Schließlich bleiben seine Augen auf Margret ruhen und verengen sich zu Schlitzen. „Du." Es ist keine Frage.

Margret reckt das Kinn, auf einmal gar nicht mehr so unscheinbar. „Hat du wirklich geglaubt, ich bringe meine Schwester um? Mein eigenes Fleisch und Blut? Für dich?"

Damon sieht aus, als hätte sie ihn geschlagen. „Aber...du..."

„Schwer zu fassen, nicht?", flüstert Margret und macht einen Schritt vor. „Bei Eleanor rechnet man mit Verrat, aber nicht bei mir. Die unscheinbare, blasse Maggie. Die Frau ohne eigene Persönlichkeit, die sich verehrt und bejubelt hat, die du schlagen und erniedrigen konntest, wie du es gerade brauchtest. Ich weiß, ich bin leicht zu unterschätzen. Keine große Kämpferin, keine die den Mund aufreißt und prahlt. Aber am Ende habe ich dich genau dadurch besiegt."

„Du hast mich mal geliebt." Offenbar fällt es Damon immer noch schwer die Neuigkeiten aufzunehmen.

„Ja. Das dachte ich auch."

„Was war es?" Damon schüttelt den Kopf. „Was war der Moment, an dem du beschlossen hast, mich zu verraten?"

„Es gab keinen einzigen Moment. Ich habe sechzehn Jahre mit dir zusammengelebt. Es gab genug Momente. Momente, in denen du mich herabgesetzt hast, damit dein eigenes Ego sich größer fühlt. In denen du andere gequält hast. In denen du mich belogen hast, über Mos Sicherheit und alles andere. In denen du du warst, ohne Maske. Aber wenn du es genau wissen willst: Mos Geburt." Margret senkt den Blick und ich weiß, dass sie für einen Moment nicht an Damon denkt. Dass sie ganz woanders ist, tief in ihrer Erinnerung. „Ich habe ihn im Arm gehalten. Seine winzige Hand um meinen Finger. Er war perfekt. Das Beste, was mir passiert ist, in all den Jahren. Ich habe geschrien, als sie ihn mir weggenommen haben. Weißt du, ich hätte ihn behalten können. In die Menschenwelt gehen, eine neue Existenz aufbauen, irgendwo. Ein Leben für ihn und mich. Eleanor und Demetra hätten mir geholfen. Aber ich habe dich geliebt. Ich konnte das mir nicht vorstellen, ein Leben ohne dich. Also bin ich im Gefängnis geblieben an deiner Seite. Ich habe mich für dich entscheiden,  gegen meinen Sohn. Und ich habe dich dafür gehasst. Dass du mich vor diese Wahl gestellt hast. Ich habe dich geliebt und gehasst und jede Erinnerung an Mo war Folter für mich, während du weitergemacht hast, als wäre nie etwas gewesen. Eine Geburt verändert einen. Du hättest es merken müssen, aber dein eigenes verletztes Ego war mal wieder wichtiger. Das war der Moment, in dem du mich verloren hast. Und jeden Tag danach ein Stückchen mehr." Sie schaut auf und ihr Blick begegnet Eleanors. „Nur so konnte ich mich selbst wiederfinden."
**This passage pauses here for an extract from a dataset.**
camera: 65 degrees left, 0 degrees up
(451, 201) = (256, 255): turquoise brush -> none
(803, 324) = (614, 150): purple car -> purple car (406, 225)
„Bitte?" Auch Damon funkelt jetzt Eleanor an. „Hast du vergessen, was sie dir angetan hat? Du wolltest Rache, die ganzen Jahre! Ich habe sie dir ausgeliefert in der Festung. Du wolltest sie doch bestrafen!"

„Ja. Bis es soweit war. Bis sie vor mir lag und ich endlich begriffen habe, dass mich nichts in der Welt dazu bringen kann, weiterzumachen."
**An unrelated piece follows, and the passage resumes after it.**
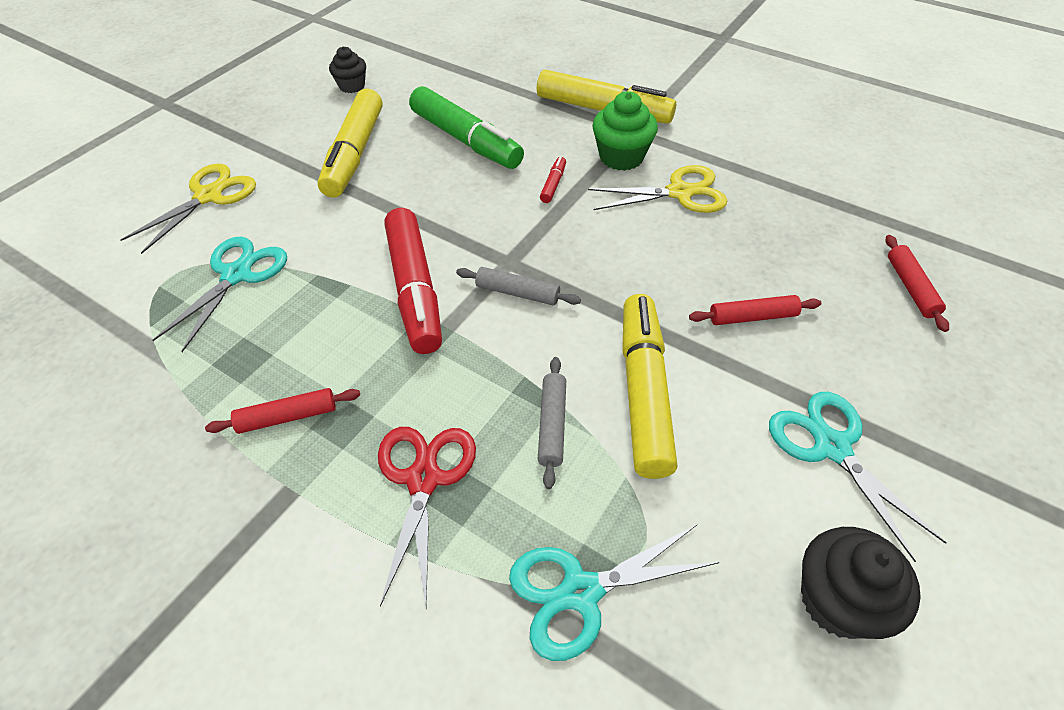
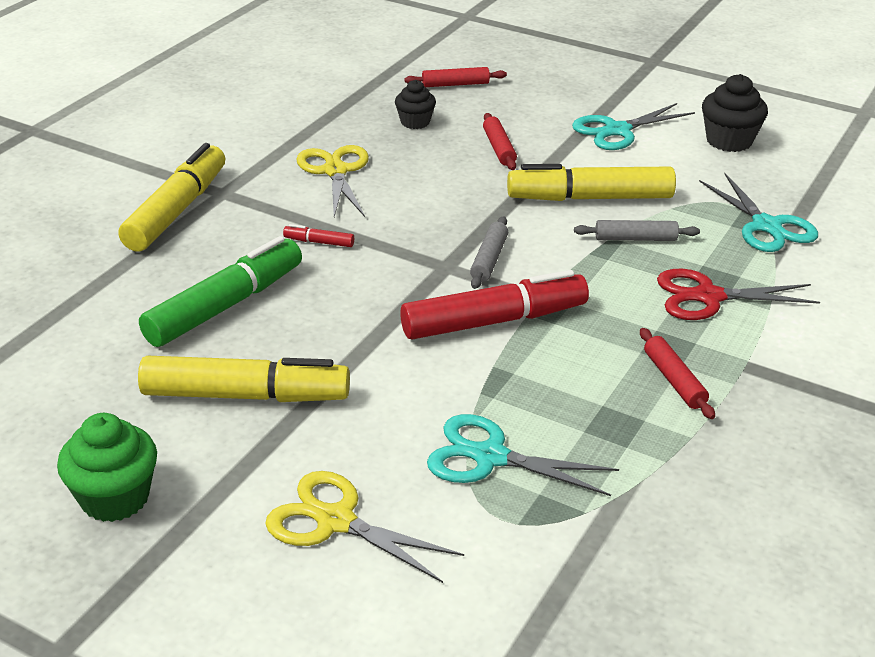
camera: 95 degrees left, 15 degrees down
(352, 86) = (62, 422): black cupcake -> black cupcake (415, 122)
(621, 157) = (272, 201): green cupcake -> green cupcake (115, 498)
„Ihr hasst euch! Ihr habt euch schon davor gehasst. Vor Mortimer, vor-"

„Du warst es." Eleanors Stimme ist ruhig aber kalt. „Du hast uns gegeneinander ausgespielt, Jahre lang. Hast uns in die Enge getrieben, vor unmögliche Entscheidungen gestellt, einen Wettbewerb angestachelt, den es nie hätte geben dürfen und den es vorher nie gab. Maße dir nicht an, uns zu kennen. Wir sind Schwestern, Damon. Unsere Erinnerungen reichen weiter zurück, vor Fabelreich, vor dich. Und sie werden ohne dich weitergehen."

Wieder schnaubt Damon, schüttelt den Kopf. „Ist das dein Dank?", fragt er Margret, „Ich habe alles für dich getan! Ich habe das alles arrangiert, habe Eleanor ins Gefängnis gebracht, nur damit zu deine Rache-"
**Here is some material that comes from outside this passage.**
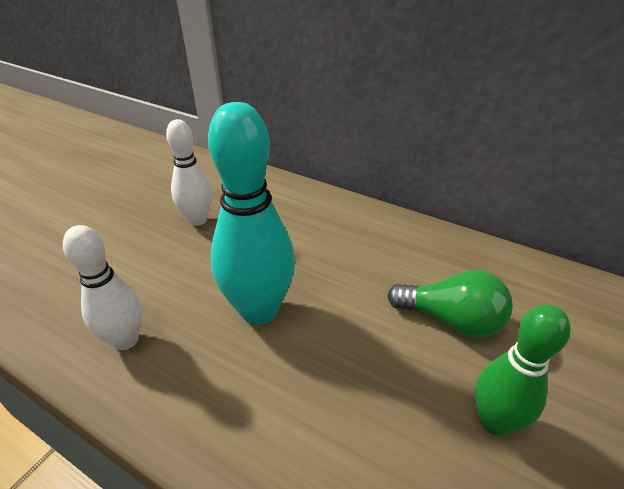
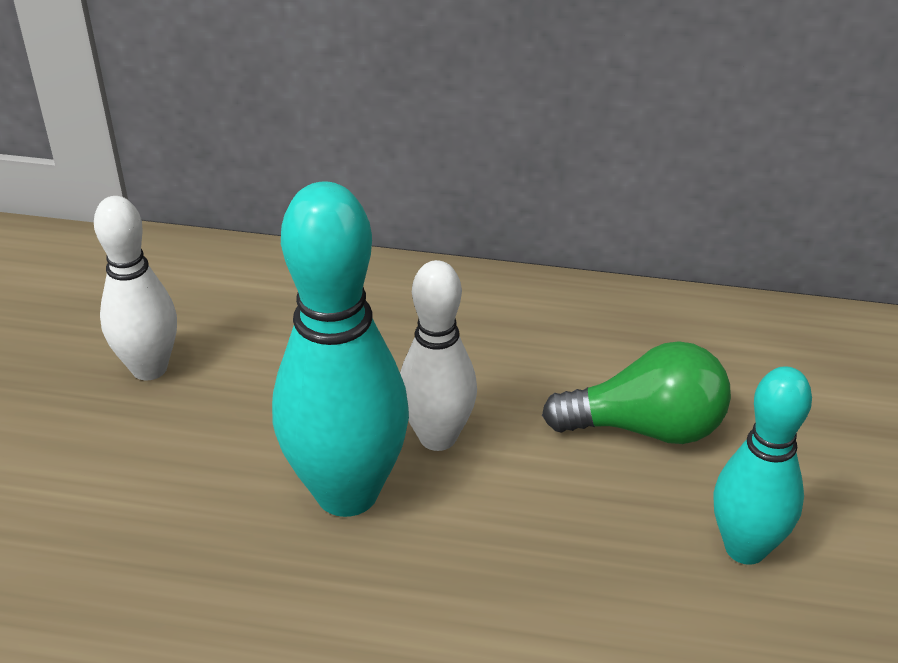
camera: 20 degrees left, 0 degrees up
(125, 340) = (149, 599): white bowling pin -> white bowling pin (438, 437)
(493, 421) = (745, 548): green bowling pin -> turquoise bowling pin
Margret lacht. „Genug Lügen! Du hast sie entführt, weil du an das Tagebuch und ihr Blut kommen wolltest. Du hast sie gebraucht!"

„O, nein." Damon lächelt, aber seine Stimme ist dabei schneidend kalt. „Ich habe nie sie gebraucht. Das Blut einer Murray Schwester. Das hättest genauso du sein können, hast du wirklich nie darüber nachgedacht. Ich habe sie getötet, damit es dich nicht trifft. Du warst meine Frau. Jetzt allerdings..." Er grinst, aber es wirkt eher wie ein Zähneblecken „...der Mond steht noch am Himmel. Es ist nicht zu spät für das Ritual. Man sagt ein guter Schüler übertrifft irgendwann seinen Meister. Finden wir's heraus."